Asap PLTU
![]() |
Gambar: Muhamad Iqbal |
Di desa kecil bernama Bangunsari, dekat dengan batas pagar pembangkit listrik tenaga uap, Pak Darto duduk di bangku bambu menghadap ke kebun kosong. Dalam matanya yang kosong ia bergumam, dulu di sana tumbuh pohon jambu, pisang, dan jagung.
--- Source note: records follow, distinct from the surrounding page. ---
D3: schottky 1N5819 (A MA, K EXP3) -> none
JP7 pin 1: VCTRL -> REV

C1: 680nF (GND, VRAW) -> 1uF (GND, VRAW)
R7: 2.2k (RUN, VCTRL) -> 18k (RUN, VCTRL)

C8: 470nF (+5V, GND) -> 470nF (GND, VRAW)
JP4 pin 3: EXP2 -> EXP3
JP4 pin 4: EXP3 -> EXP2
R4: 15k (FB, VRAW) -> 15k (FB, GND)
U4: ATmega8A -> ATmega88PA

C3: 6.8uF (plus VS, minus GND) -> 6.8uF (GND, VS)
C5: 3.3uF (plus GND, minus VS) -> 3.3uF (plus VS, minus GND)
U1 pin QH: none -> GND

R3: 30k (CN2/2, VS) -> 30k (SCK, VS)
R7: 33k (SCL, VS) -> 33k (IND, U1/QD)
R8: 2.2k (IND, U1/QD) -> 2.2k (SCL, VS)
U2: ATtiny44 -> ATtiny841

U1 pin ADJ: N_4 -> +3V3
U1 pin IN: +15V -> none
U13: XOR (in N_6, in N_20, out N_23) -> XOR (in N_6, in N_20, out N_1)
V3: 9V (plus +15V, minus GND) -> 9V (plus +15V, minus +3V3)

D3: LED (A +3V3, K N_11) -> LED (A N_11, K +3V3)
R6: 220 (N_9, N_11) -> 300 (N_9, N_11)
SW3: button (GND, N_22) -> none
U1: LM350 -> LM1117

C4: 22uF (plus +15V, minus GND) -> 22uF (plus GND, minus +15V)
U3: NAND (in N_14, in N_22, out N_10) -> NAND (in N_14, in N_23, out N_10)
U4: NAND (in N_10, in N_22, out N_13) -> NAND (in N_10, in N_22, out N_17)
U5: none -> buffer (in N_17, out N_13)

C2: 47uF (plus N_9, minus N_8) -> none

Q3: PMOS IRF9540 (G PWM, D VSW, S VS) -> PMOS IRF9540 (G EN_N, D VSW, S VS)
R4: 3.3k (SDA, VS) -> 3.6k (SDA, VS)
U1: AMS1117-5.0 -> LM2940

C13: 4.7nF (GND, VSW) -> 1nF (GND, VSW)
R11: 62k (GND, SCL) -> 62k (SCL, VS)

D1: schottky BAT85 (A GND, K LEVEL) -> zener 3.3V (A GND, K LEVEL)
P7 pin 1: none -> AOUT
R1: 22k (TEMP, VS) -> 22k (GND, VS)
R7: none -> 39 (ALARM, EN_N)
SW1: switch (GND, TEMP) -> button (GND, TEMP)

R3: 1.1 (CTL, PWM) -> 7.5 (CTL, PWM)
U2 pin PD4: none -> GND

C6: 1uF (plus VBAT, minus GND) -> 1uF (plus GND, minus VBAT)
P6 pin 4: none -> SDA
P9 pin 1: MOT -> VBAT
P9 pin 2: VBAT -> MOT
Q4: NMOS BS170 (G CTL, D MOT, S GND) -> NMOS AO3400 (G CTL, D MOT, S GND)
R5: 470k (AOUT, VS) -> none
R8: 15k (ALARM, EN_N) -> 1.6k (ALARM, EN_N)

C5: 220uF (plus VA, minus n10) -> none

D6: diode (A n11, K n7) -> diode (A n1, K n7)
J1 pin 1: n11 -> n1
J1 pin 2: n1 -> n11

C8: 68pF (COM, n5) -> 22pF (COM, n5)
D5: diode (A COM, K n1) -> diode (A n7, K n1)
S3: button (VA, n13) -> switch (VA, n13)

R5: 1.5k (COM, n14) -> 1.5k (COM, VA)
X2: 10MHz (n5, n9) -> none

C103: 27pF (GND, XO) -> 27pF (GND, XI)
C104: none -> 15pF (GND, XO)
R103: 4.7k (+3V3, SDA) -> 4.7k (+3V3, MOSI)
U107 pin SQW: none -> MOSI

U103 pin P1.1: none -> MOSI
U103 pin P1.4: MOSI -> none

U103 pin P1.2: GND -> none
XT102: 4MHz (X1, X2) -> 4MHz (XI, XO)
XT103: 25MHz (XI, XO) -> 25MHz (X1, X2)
Kini, hanya tanah menganga, berdebu, dan langit yang tak lagi biru.
“Dulu, suara malam hanya jangkrik,” katanya. “Sekarang, dengung turbin seperti mimpi buruk.”
Anaknya, Santi, pulang dari sekolah dengan seragam yang masih bau matahari dan asap.
“Bu guru bilang, kita ini korban pembangunan,” katanya polos.
Pak Darto tersenyum kecut. Ia tak tahu apakah sebutan itu membuatnya lebih mulia atau justru lebih terlupakan.
Sejak PLTU beroperasi, ia tak lagi menjemur ikan asin. Abu halus menempel di sisik, dan pelanggan enggan membeli. Istrinya kini membuat kerupuk rumahan, tapi bahkan itu pun terasa pahit jika dimakan sambil menghirup udara yang entah apa isinya.
“Kalau mati karena asap, masih masuk penerima bansos?” tanya Pak Darto suatu malam pada Pak RT, sambil tertawa pendek, seperti orang yang sudah terlalu lama menahan batuk.
“Masuk, asal tidak protes terlalu keras.”